The GS breaks off for the loss of folio. It is in this section that I believe we would have found the corroborative evidence to match several of the following prophesies. As we have seen throughout the VM, many events can be related directly back to information in the Gesta Stephani, both written by the same person.

Since the history is missing from the GS, I will briefly recap here to cover the known history which probably would have been covered in the missing folios. David was the brother-in-law of Henry Ist. David was probably an important figure at the English court and was the Kings protégé. At the death King Henry Ist, David supported the claims of Henry’s daughter Matilda, and so came into conflict with King Stephen as the Gesta Stephani makes clear.

However, David’s support for Matilda was used as a pretext for land-grabbing; but David made it look like a sincere quest for justice since he had been the first to take the oath in 1127 to uphold the succession of Matilda. When Stephen was crowned on 22 December 1135, David went to war against Stephen straight away. Even though the later allusion in the VM a few lines down, that it all started with the Welsh; this is in reference to the era starting with William the Conqueror.

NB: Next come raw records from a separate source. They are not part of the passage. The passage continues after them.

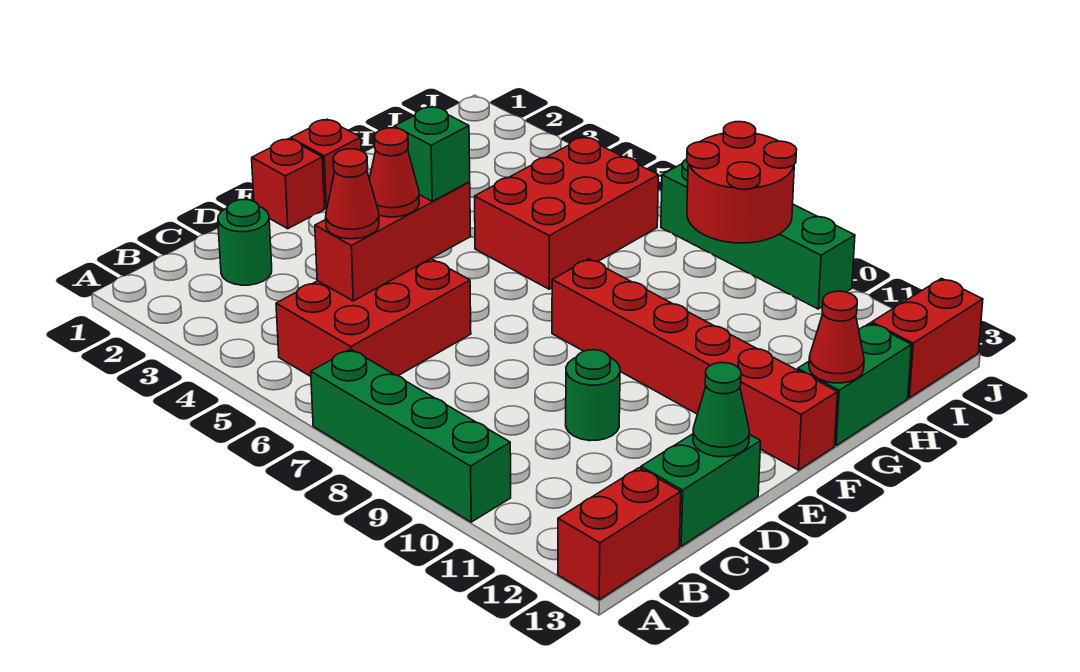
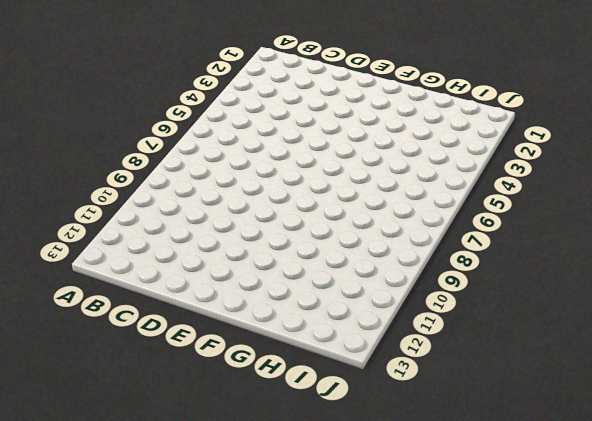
none -> green brick A7:A10 level 1
none -> red brick A13:B13 level 1
none -> red brick B5:D6 level 1

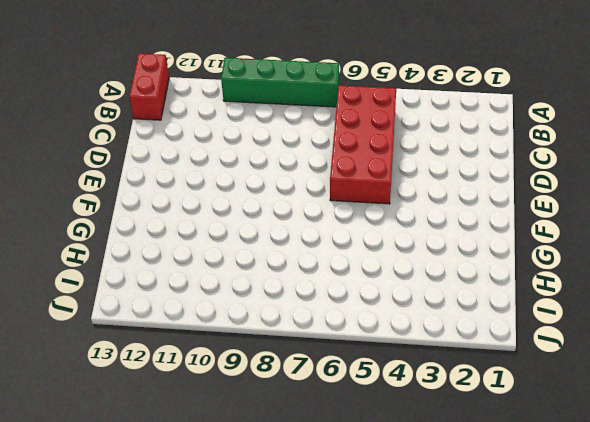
red brick B5:E6 level 1 -> red brick B5:D6 level 1
none -> green round brick C2 level 1
none -> green brick C13:D13 level 1
none -> green round brick D10 level 1

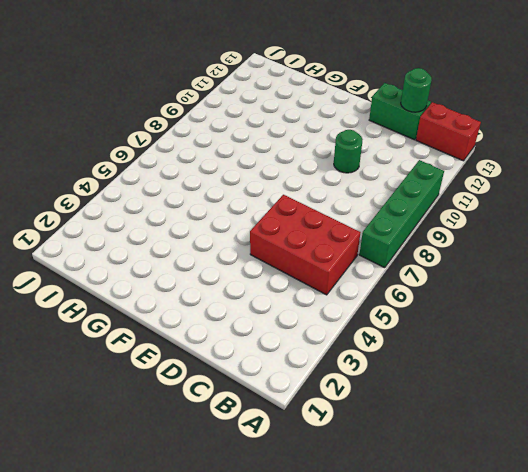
green round brick C13 level 2 -> green round brick C2 level 1
none -> red brick E1 level 1
none -> red brick F1 level 1
none -> red brick F8:F13 level 1

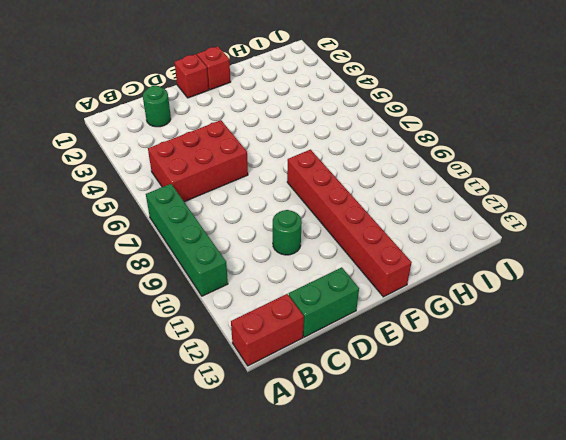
none -> red brick G5:I6 level 1
none -> green brick G13:H13 level 1
none -> red brick I13:J13 level 1

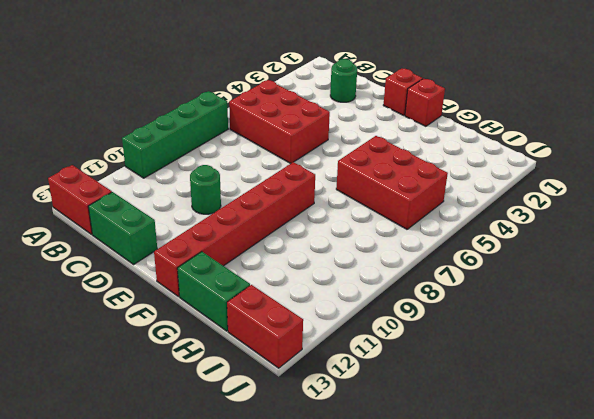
none -> green brick J7:J10 level 1
none -> red brick C5:E5 level 2
none -> green cone D13 level 2

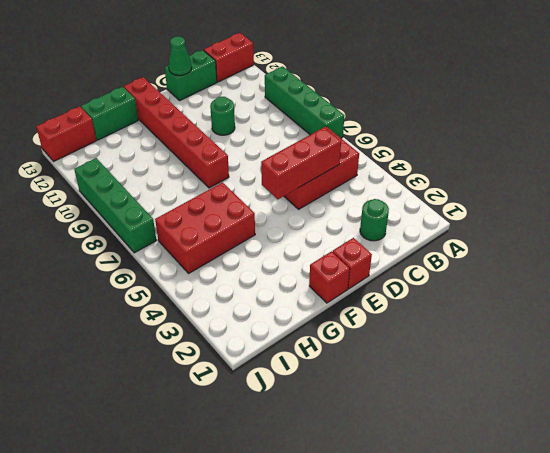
none -> red cone G13 level 2
none -> red round brick I8:J9 level 2
none -> red cone C5 level 3

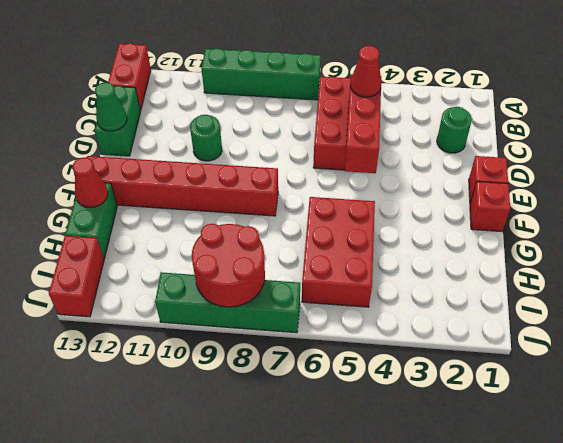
none -> red cone D5 level 3
none -> green brick E5 level 3

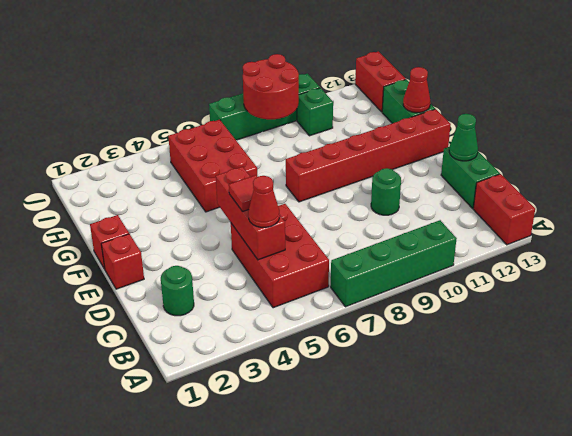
red tile D5 level 3 -> red cone D5 level 3
green brick I10 level 1 -> green brick E5 level 3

David marched into northern England just after Stephen was crowned and by the end of January, he had occupied the castles of Carlisle, Wark, Alnwick, Norham and Newcastle. By February David was at Durham, where Stephen met him. Rather than fight a pitched battle, a treaty was agreed, and this is what Henry Blois refers to as the first part of the ‘twice’ as seen in the prophecy.

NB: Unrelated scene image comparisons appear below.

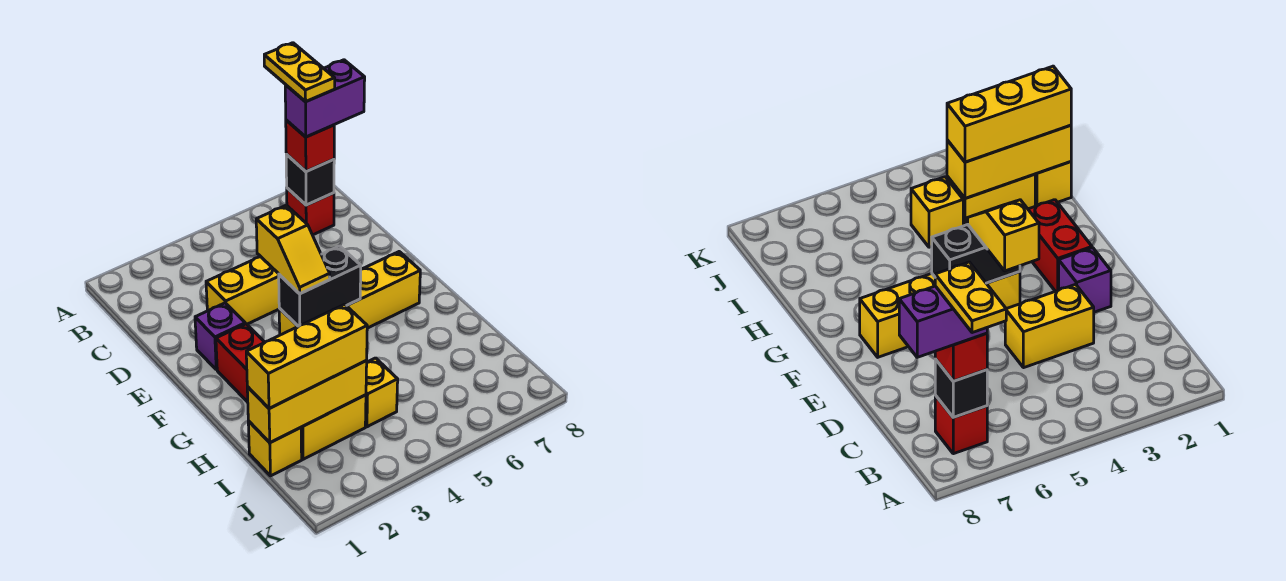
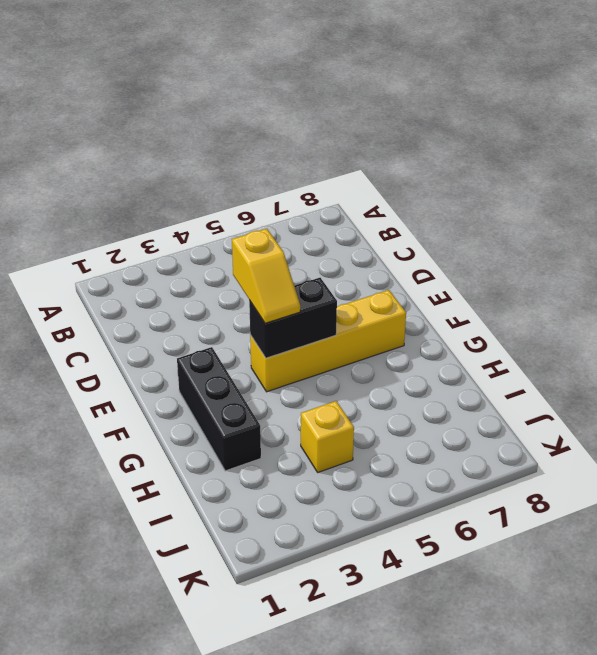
black brick F2:H2 level 1 -> red brick F2:G2 level 1
none -> red brick B7 level 1
none -> yellow brick D3:D4 level 1
none -> purple brick E2 level 1

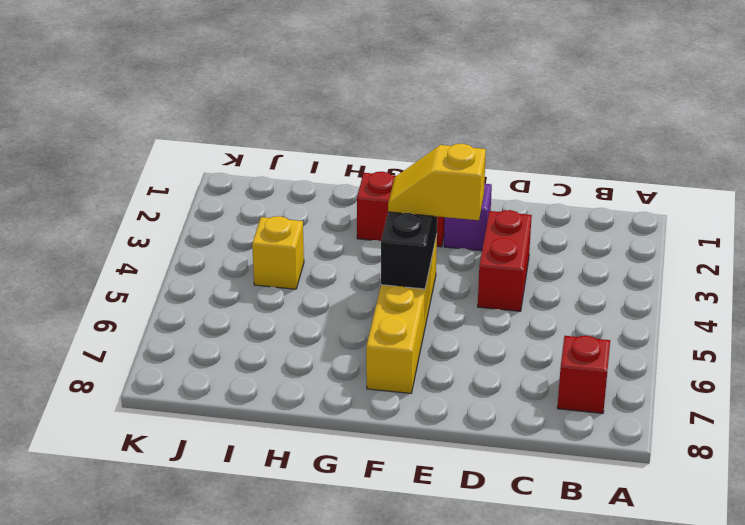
red brick D3:D4 level 1 -> yellow brick D3:D4 level 1
none -> yellow brick I1 level 1
none -> yellow brick I2:I3 level 1
none -> black brick B7 level 2

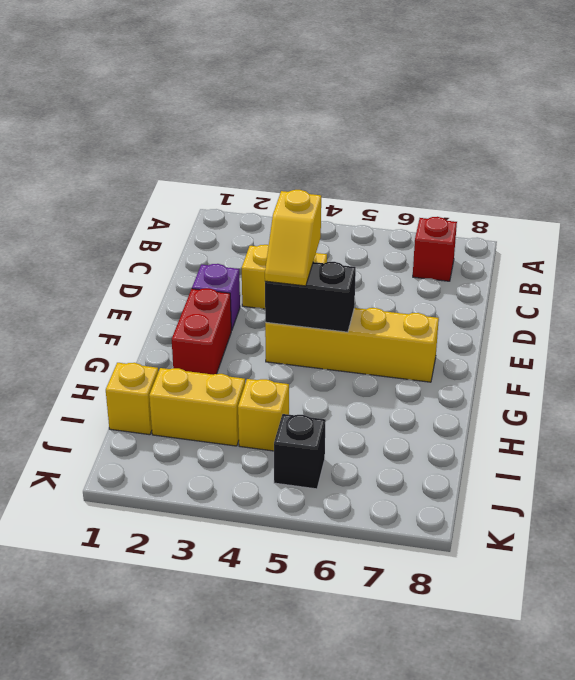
black brick J5 level 1 -> black brick B7 level 2
none -> yellow brick I1:I3 level 2
none -> red brick B7 level 3
none -> yellow brick I1:I3 level 3

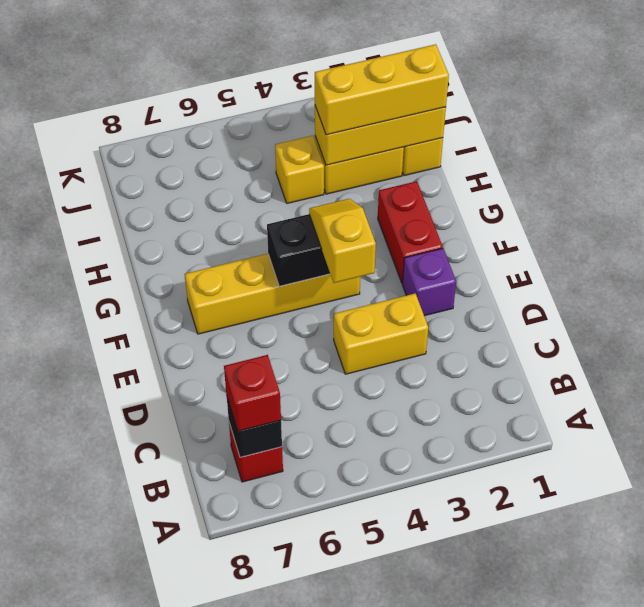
none -> purple brick B7:B8 level 4
none -> yellow plate A7:B7 level 5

Henry was annoyed that his brother, whose forces could have overpowered David, rather than fight, made a deal with David. As Stephen was to learn, (and it would surely have been written in the missing pages of the Gesta Stephani, Henry Blois would have advised against such a deal)…. Stephen was to regret not removing David’s power first time.  A deal was struck. On Stephen’s side…. he received back some castles and David would do no homage to Stephen. Stephen was to receive the homage of Henry, David’s son, for both Carlisle and the other English territories already taken.

Stephen also promised that if in the future he was to resurrect the defunct earldom of Northumberland, David’s son would be considered. However, the issue of Matilda was not part of the deal which indicates David was just using the whole affair as a land grab exercise using the affront to his niece as an excuse.

The first Durham treaty fell apart quickly after King David took umbrage at the treatment of his son Henry at Stephen’s court. King David massed an army on Northumberland’s border, to which the English responded by gathering an army at Newcastle. Once more, a pitched battle was avoided, and instead, a truce was agreed again. The treaty at Durham was broken for a second time when David demanded that Stephen hand over the whole of the old earldom of Northumberland.

Stephen’s refusal after many comings and goings led to the Battle of Standard in January 1138. Henry Blois is not alone in his revulsion for the Scots as Richard of Hexham called it: “an execrable army, savager than any race of heathen yielding honour to neither God nor man” and that it “harried the whole province and slaughtered everywhere folk of either sex, of every age and condition, destroying, pillaging and burning the vills, churches and houses”.

King Stephen had in effect let David off the hook twice as both accords were broken. Stephen, however, was not at the battle of Standard, so it is not until the ‘third time’ at Winchester that Stephen (once released) lets him off the hook with another deal.

Henry, writing as Geoffrey posing as Merlin’s sister Ganieda implies that the deal is brokered with a ‘bribe’, but what Henry is most annoyed at is setting David free one more time (thrice).  Henry believes having broken his word twice why believe he will keep it a third time. Will you never learn he implies…. and writes So the stars flee throughout the field.